🤖 AI Summary
This study addresses the limitation of classical evolutionary game theory—its reliance on predefined strategy sets—by modeling the open-ended, unbounded evolution of lexical strategies within agent populations. We propose the first framework that deeply integrates large language models (LLMs) into evolutionary game dynamics: the LLM serves both as a dynamic semantic arbiter to evaluate interaction outcomes and as a mutation engine to generate novel lexical strategies. Coupled with spatially embedded agent-based modeling and population-level simulation, our approach enables co-evolution of lexical strategies and emergent ecological diversity. Experiments successfully reproduce canonical evolutionary patterns—including gradualism and punctuated equilibrium—and spontaneously yield environment-specialized subpopulations (e.g., terrestrial vs. marine adaptations) and multistable equilibria. Over large-scale, long-term simulations, the system sustains high-dimensional semantic diversity.

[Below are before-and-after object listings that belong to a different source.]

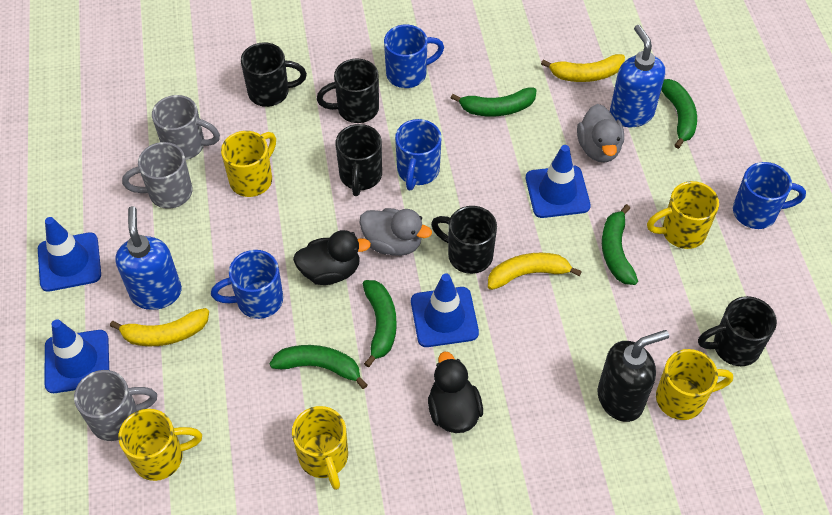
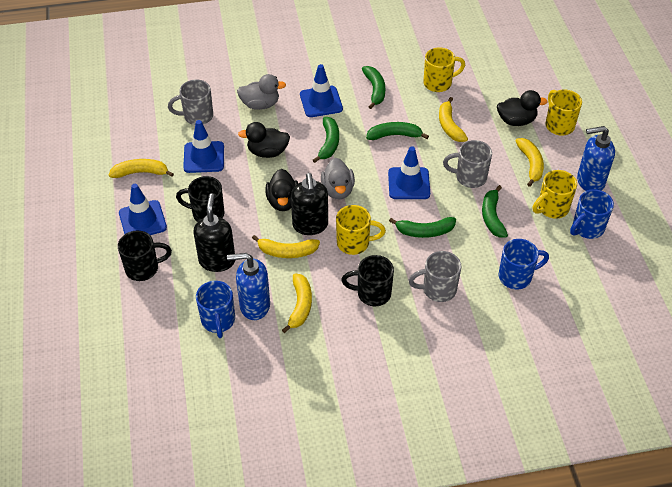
black duck: 2 -> 3
black mug: 5 -> 3
black soap dispenser: 1 -> 2
blue mug: 4 -> 3
yellow banana: 3 -> 5
yellow mug: 5 -> 4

Our core contribution is establishing an LLM-driven paradigm for open-ended strategy-space evolution.
📝 Abstract
We propose a model for the evolutionary ecology of words as one attempt to extend evolutionary game theory and agent-based models by utilizing the rich linguistic expressions of Large Language Models (LLMs). Our model enables the emergence and evolution of diverse and infinite options for interactions among agents. Within the population, each agent possesses a short word (or phrase) generated by an LLM and moves within a spatial environment. When agents become adjacent, the outcome of their interaction is determined by the LLM based on the relationship between their words, with the loser's word being replaced by the winner's. Word mutations, also based on LLM outputs, may occur. We conducted preliminary experiments assuming that “strong animal species” would survive. The results showed that from an initial population consisting of well-known species, many species emerged both gradually and in a punctuated equilibrium manner. Each trial demonstrated the unique evolution of diverse populations, with one type of large species becoming dominant, such as terrestrial animals, marine life, or extinct species, which were ecologically specialized and adapted ones across diverse extreme habitats. We also conducted a long-term experiment with a large population, demonstrating the emergence and coexistence of diverse species.